Empezó con los porros y las anfetaminas y luego dio el gran salto a la heroína. Se buscaba la vida como él decía en las calles de Sevilla, jamás hizo nada malo en su pueblo, en Pilas. Ingresó varias veces en la cárcel, en Mariano Benlliure número uno, recuerdo la dirección porque él me escribía cartas, éramos amigos desde mucho antes de que se enganchara al caballo. Me pedía que por favor fuera a ver a su abuela y que la llevara conmigo a la cárcel, tenía necesidad de verla, era la única persona que le había querido y cuidado sin condiciones. Así lo hice, llevé a aquella mujer decrépita en mi coche, acurrucada en el asiento de atrás, silenciosa, incapaz de hablar porque ya no le quedaba nada que decir.

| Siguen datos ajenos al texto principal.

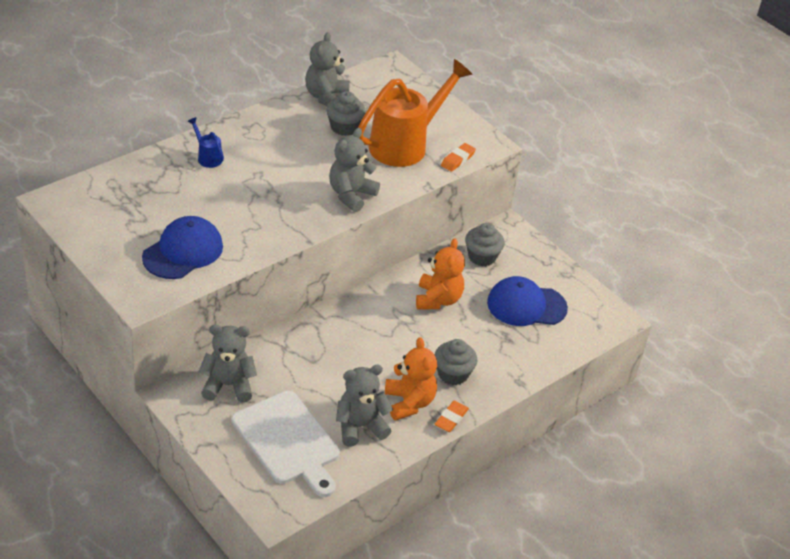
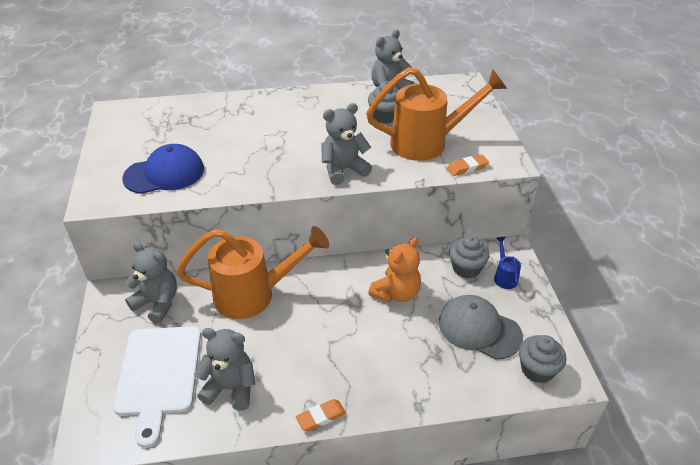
camera: 35 degrees right, 0 degrees up
(207, 157) = (254, 110): blue watering can -> blue watering can (504, 276)
(313, 345) = (254, 294): none -> orange watering can
(409, 402) = (294, 383): orange teddy bear -> none
(453, 374) = (357, 370): grey cupcake -> grey cupcake (537, 369)
(526, 305) = (479, 329): blue cap -> grey cap

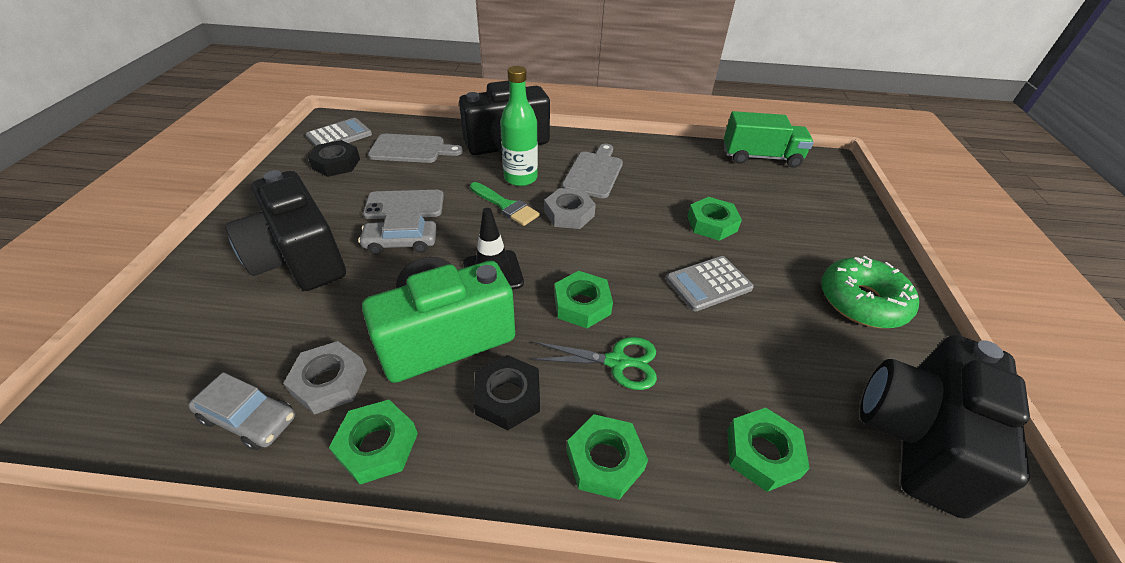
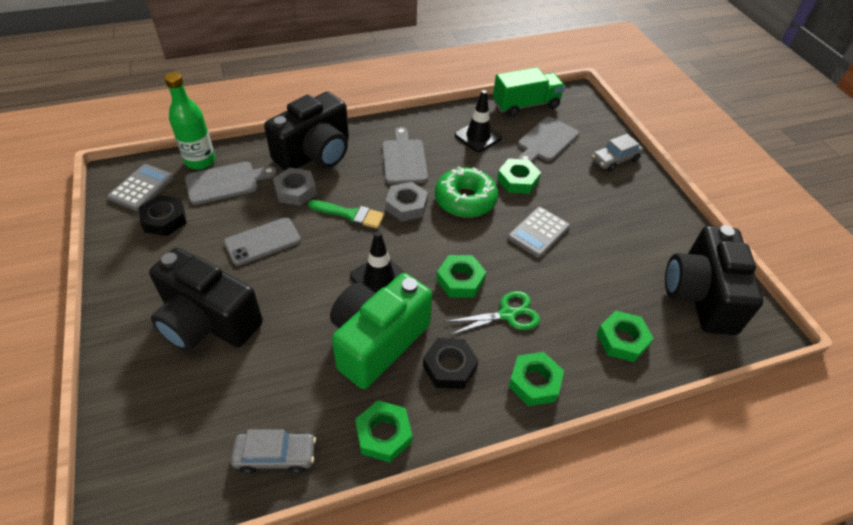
camera: 25 degrees left, 5 degrees up
(330, 382) = (315, 407): grey nut -> grey nut (295, 191)
(401, 243) = (286, 278): grey car -> grey car (615, 160)
(520, 178) = (346, 183): green bottle -> green bottle (200, 161)
(688, 172) = (478, 137): none -> black traffic cone
(768, 195) = (546, 141): none -> grey cutting board
(861, 301) = (640, 212): green donut -> green donut (465, 200)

Una tarde apareció en mi casa y me dijo que “tenía el bicho”, que había pillado el sida.
No mucho tiempo después me avisaron del hospital, se las arregló para dar algunos datos de mi que les permitió localizarme, por aquel entonces yo vivía ya en El Pedroso. Cuando llegué a verle tenía los ojos cerrados, estaba aparentemente dormido, pero en realidad viajaba al más allá, ya había cruzado la frontera definitiva.
Le llamé repetidas veces por su nombre: ¡Estoy aquí Juanjo, soy yo, tu amigo Máximo!
¿Usted es Máximo?, me dijo otro enfermo de sida que ocupaba la otra cama de la habitación. ¡Así que usted es Máximo, me cago en mi puta madre, ha pasado toda la noche llamándole, no me ha dejado dormir!
Su pecho desnudo bajaba y subía a un ritmo tranquilo, estaba muy delgado, se le marcaban exageradamente las costillas, pero había dulzura y paz en su rostro. Parecía Cristo afrontando la muerte, no creo que quisiera salvar a nadie, a él nadie quiso salvarlo.
(En estos días, no sé porqué, me he acordado varias veces de ti Juanjo, nunca podré arrancarme la espina de no haber podido hablar contigo antes de que te marcharas para siempre).
Máximo González Granados
Que bonita historia Máximo. A veces por poco que se dé a quien no tiene nada ni a nadie, ellos lo recordarán siempre. Seguro que estás en su corazón.